Ao contrário das bondades de 2006, presidente eleito precisará tomar medidas impopulares para frear gastos públicos
O próximo presidente não terá como escapar: vai iniciar nova gestão adotando medidas impopulares para cortar gastos. O ano de 2006 foi o das bondades e 2007 será o ano das crueldades. Neste ano, o presidente Luiz Inácio Lula da Silva deu um aumento generoso para o salário mínimo, elevou o salário dos funcionários públicos e ampliou os programas de assistência social. Em 2007, será a hora de ajustar as contas e dar um sinal claro de que a despesa pública vai parar de crescer.
Do contrário, a imagem do Brasil junto a investidores externos e internos será prejudicada, com resultados desastrosos sobre o crescimento econômico, que já exibe sinais de enfraquecimento.

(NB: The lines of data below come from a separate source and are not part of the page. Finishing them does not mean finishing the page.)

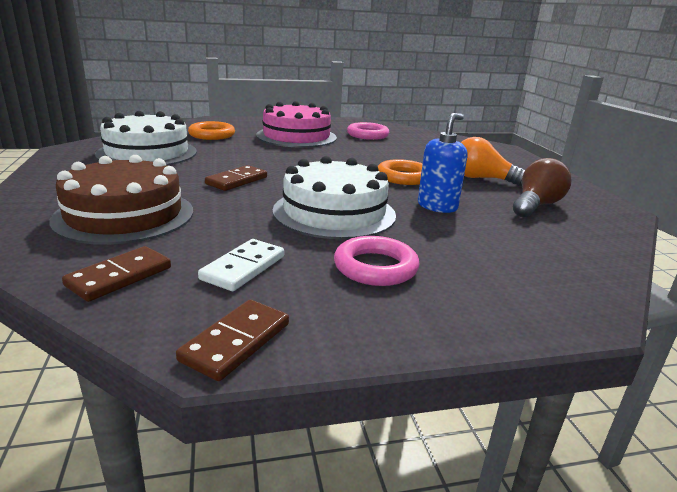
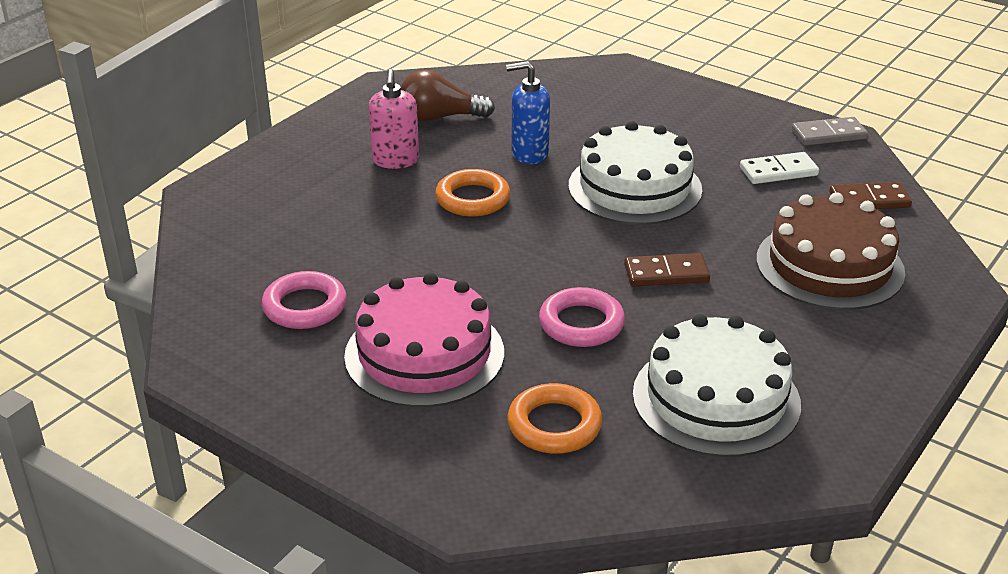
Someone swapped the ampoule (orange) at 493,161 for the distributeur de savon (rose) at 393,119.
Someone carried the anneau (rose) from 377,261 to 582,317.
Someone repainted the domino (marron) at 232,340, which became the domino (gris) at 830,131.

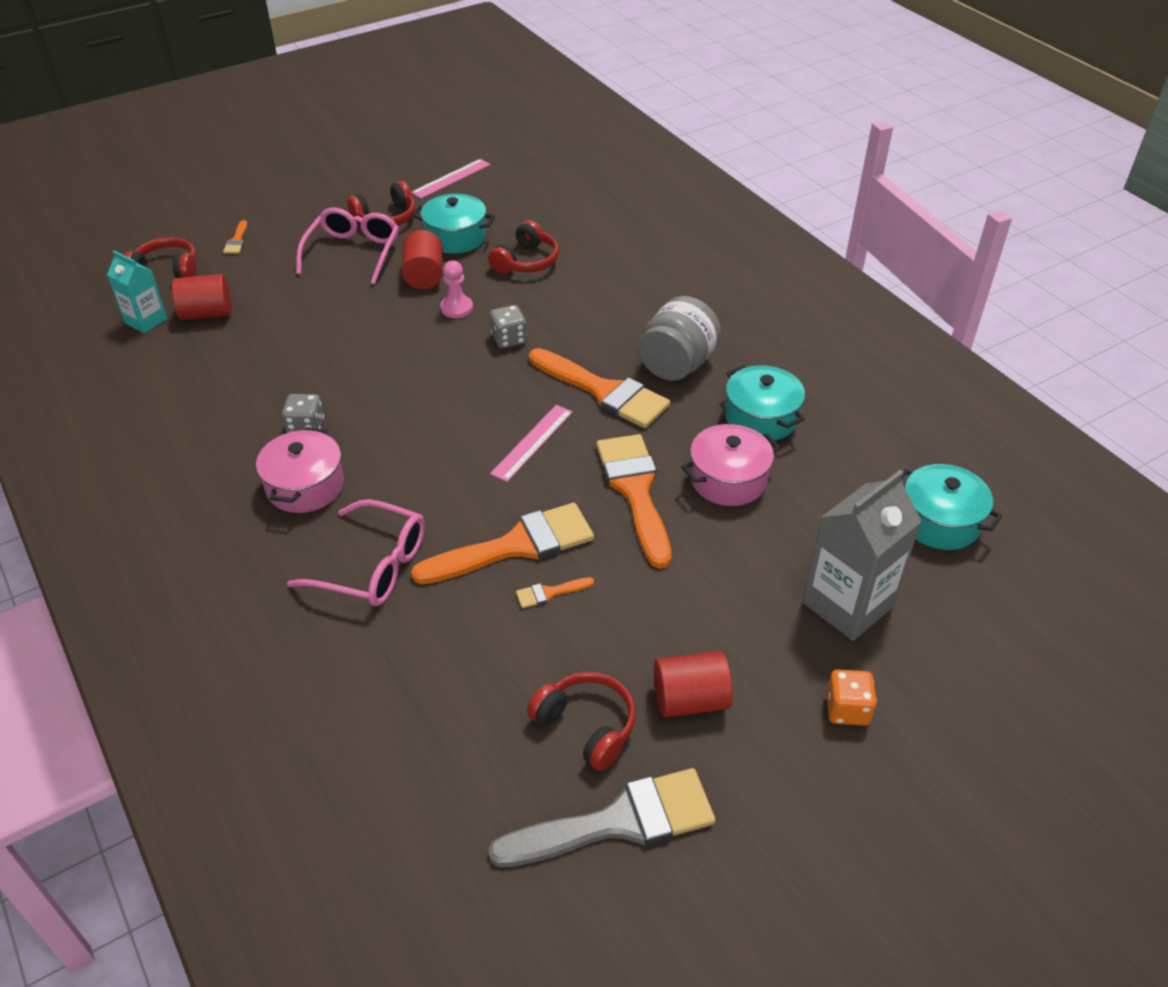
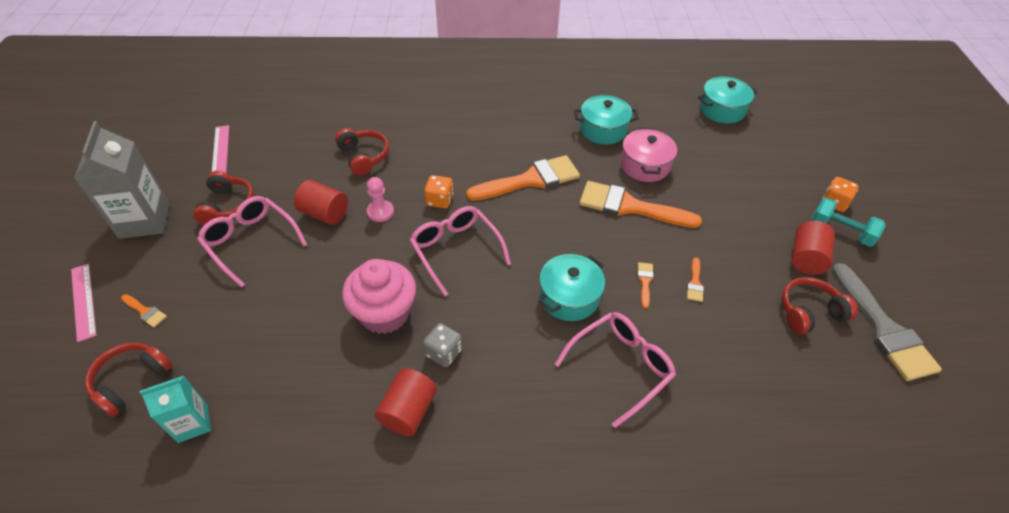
Someone carried the marmite (turquoise) from 454,224 to 571,287.
Someone carried the cylindre (rouge) from 202,297 to 406,402.
Someone took away the bocal (gris) at 679,338.
Someone repainted the dé (gris) at 508,326, which became the dé (orange) at 438,191.
Someone carried the règle (rose) from 531,443 to 84,303.
Someone took away the marmite (rose) at 300,470.
Someone carried the brique de lait (gris) from 862,555 to 122,180.
Someone scaled the pinceau (orange) at 502,544 by 0.41.
Someone rotated the pinceau (gris) at 601,817 by 150 degrees clockwise.
Someone put down the haltère (turquoise) at 848,222.
Someone put down the lunettes (rose) at 460,251.
Someone put down the muffin (rose) at 379,296.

A forma de corte, porém, é um assunto sobre o qual os candidatos só falam por alto. “Nunca vi candidato à presidência falando em proposta de ajuste, a não ser de forma genérica”, comentou o economista Raul Velloso, especialista em política fiscal. “Nem perca seu tempo perguntando detalhes.” Ele acha que os candidatos já devem estar elaborando medidas de corte na despesa para anunciar logo nos primeiros dias de governo. “A experiência mostra que o presidente eleito tem 100 dias para aprovar as medidas impopulares”, observou. “Depois, fica mais difícil passá-las no Congresso.”
O ministro do Planejamento,Paulo Bernardo, confirmou ao Estado que já há medidas de corte no gasto público em discussão dentro do governo para um eventual segundo mandato de Lula. “Logo na abertura dos trabalhos do Congresso deveremos entrar com uma proposta de reforma fiscal.” A idéia, ainda em exame, é fazer com que a despesa pública continue aumentando, mas num ritmo inferior ao crescimento do Produto Interno Bruto (PIB).
Dessa forma, aos poucos será aberto espaço para reduzir impostos. “Com essa sinalização, vamos acelerar a atração de investimentos e dar condições para o Banco Central trabalhar com mais conforto a fim de reduzir a taxa de juros. O BC terá um horizonte de dez anos para trabalhar.”
PROPOSTAS
bernardo adiantou dois exemplos de medidas que possibilitarão reduzir as despesas. A primeira seria a regulamentação da chamada Proposta de Emenda Constitucional (PEC) da Saúde. Ela determina que, a cada ano, a verba destinada à área de saúde seja corrigida conforme o crescimento do PIB. Convencido de que a trajetória de aumento do gasto com a saúde imposto pela PEC é insustentável, ele vem defendendo dentro do governo que se proponha logo a regulamentação. “A Saúde está comendo verbas que poderiam ir para outras áreas.” Essa nova lei vai dizer, também, o que é gasto com saúde. É grande a polêmica sobre se os gastos com saneamento podem ou não entrar nessa conta.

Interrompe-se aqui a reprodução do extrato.